Some time later another Sufi-minded Muslim discussed the same theme with me, only he had the boldness to state that Muhammad had only brought the shari'ah to the Muslims and that the prophets had only been sent to give the basic laws of religion to the masses. He said that it was only in later times that-great Sufi masters like Junayd, al-Bistami and Jalaluddin Rumi, had discovered the threefold path to God. When I quoted John 14.6 to him in Arabic as well, he too was somewhat taken aback. "You regard the prophets purely as messengers sent with the law of God for the masses", I said, "and believe that it is only a few truly spiritually-minded people who can attain to the tariqah, the haqiqah and the ma'rifah, yet it is precisely here that Jesus meets you in all these quests as the supreme object of your goal. He is the Way, the Truth, and the Life; he, in his own person, symbolises the Sufi quest for the path, the truth, and the living knowledge of God". I continued in much the following vein:
''If you are truly seeking God with all your heart you will not find him by being absorbed (fana) in his essence or by theosophical exercises, you will find him by becoming united to Jesus Christ. All three of the basic Sufi stages find their 'yes' in him".
He responded by saying he could accept that Jesus Christ might have said "I am the Way, the Truth, and the Life", but that this did not make him exclusive, as any true worshipper of God, on completing the stages and being united to him, could make the same claim. The well-known Sufi al-Hallaj had once also claimed ana'l Haqq - "I am the Truth". In a letter afterwards I pointed out that the first words of Jesus' saying in Greek are ego eimi, meaning, "I, I am" or, properly interpreted, "I, I myself am the Way, the Truth and the Life". The use of the personal pronoun ego together with the verb in the first person singular (into which the pronoun is incorporated), eimi, is a way of emphasizing the uniqueness of Jesus' claim. It makes the whole sentence mean "I, I myself alone am the Way, the Truth, and the Life - no one else is!" This is why he added "no one comes to the Father but by me" (John 14.6). This verse, when quoted and explained in its Arabic form, is a very useful means of conveying to mystically- minded Muslims that Jesus is the only, and yet the perfect and complete, way to the supreme knowledge of God.

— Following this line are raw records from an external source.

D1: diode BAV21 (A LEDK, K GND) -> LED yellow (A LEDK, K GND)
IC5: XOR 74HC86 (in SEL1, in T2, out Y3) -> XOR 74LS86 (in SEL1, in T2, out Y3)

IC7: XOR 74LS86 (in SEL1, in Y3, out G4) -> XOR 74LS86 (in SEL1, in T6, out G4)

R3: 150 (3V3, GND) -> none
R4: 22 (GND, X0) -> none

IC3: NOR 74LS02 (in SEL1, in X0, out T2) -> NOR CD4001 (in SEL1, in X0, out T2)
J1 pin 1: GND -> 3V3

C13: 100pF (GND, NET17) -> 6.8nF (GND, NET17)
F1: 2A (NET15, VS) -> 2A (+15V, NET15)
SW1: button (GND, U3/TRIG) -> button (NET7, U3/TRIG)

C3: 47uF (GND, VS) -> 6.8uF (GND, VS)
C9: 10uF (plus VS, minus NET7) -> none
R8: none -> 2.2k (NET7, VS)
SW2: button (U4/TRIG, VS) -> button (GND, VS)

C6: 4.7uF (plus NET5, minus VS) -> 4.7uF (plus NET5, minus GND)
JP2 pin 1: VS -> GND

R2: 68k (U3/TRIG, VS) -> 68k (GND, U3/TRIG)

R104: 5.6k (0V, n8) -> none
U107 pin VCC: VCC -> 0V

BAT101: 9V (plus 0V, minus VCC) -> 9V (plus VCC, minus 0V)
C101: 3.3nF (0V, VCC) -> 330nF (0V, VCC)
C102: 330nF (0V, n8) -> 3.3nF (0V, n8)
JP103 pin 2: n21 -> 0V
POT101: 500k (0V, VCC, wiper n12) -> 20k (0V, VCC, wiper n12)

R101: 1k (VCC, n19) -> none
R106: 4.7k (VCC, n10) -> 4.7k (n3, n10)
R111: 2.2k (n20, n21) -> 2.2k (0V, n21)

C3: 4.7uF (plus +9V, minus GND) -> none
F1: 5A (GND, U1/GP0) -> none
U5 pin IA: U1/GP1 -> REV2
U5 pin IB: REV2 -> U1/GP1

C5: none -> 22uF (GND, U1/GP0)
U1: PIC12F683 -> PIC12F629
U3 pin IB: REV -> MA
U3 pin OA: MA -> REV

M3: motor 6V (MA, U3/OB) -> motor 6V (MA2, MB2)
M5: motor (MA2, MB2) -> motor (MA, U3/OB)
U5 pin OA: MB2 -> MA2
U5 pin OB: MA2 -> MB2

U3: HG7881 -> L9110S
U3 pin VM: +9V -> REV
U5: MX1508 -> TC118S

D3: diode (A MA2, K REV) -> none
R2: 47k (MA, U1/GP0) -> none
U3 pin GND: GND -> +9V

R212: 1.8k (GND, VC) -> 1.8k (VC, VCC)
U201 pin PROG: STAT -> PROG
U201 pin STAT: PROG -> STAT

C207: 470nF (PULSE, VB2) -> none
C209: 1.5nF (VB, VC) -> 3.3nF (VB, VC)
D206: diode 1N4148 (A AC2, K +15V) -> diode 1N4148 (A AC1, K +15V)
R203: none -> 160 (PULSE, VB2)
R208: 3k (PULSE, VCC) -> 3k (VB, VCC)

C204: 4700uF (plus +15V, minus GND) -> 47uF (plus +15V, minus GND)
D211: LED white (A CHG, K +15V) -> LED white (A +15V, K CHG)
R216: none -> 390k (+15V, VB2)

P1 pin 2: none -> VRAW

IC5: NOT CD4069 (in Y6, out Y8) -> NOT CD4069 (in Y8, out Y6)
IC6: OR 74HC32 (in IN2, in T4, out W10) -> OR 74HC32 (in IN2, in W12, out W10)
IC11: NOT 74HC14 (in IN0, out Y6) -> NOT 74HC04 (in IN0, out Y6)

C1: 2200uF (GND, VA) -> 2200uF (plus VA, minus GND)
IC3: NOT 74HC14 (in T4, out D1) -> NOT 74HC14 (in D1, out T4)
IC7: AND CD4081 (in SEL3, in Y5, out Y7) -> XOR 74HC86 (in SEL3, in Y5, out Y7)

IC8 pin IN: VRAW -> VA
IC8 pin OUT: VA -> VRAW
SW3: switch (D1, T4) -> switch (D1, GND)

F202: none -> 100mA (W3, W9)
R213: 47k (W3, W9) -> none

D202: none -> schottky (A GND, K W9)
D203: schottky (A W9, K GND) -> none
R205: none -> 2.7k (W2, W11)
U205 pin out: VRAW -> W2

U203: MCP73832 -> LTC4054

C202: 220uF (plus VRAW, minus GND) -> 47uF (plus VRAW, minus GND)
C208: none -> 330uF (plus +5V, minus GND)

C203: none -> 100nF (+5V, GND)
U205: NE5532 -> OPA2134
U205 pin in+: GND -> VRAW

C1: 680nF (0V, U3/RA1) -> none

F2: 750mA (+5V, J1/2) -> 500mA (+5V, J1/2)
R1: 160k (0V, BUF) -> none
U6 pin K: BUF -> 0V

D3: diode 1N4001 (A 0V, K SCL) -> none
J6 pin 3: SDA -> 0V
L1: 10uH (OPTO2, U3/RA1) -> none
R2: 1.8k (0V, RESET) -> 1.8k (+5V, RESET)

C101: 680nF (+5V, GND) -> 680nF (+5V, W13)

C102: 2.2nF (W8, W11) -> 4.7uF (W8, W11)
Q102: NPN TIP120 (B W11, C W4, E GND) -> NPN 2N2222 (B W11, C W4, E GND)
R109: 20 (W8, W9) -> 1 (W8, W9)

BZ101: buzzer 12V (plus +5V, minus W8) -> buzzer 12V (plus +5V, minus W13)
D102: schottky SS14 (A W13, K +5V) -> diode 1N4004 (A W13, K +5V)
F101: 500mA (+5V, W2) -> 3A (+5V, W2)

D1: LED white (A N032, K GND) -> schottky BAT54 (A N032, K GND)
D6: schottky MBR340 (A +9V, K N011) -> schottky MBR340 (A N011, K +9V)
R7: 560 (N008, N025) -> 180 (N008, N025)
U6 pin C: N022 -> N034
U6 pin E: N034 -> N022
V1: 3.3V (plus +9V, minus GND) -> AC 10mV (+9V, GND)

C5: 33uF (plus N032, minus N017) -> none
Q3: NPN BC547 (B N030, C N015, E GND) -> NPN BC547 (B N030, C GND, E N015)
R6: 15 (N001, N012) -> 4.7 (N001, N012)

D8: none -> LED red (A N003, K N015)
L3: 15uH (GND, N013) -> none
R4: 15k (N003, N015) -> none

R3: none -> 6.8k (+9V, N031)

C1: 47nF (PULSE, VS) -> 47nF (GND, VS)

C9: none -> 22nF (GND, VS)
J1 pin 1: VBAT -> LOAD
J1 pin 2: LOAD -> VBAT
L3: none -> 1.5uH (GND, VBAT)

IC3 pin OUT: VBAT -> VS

I believe we need to aspire to an all-round form of ministry to Muslims, a comprehensive approach that takes in the ability to handle Muslim objections to the Bible and to relate the Gospel effectively to Muslims against the background of their own beliefs. I urge all who contemplate Muslim evangelism to make a sincere effort to get to know the Bible and their own religion well, and to likewise strive to obtain a sound knowledge of Islam including a degree of knowledge of the Arabic language. Once these are obtained, the Christian will be surprised to discover how much more effective he can be in his witness to Muslims.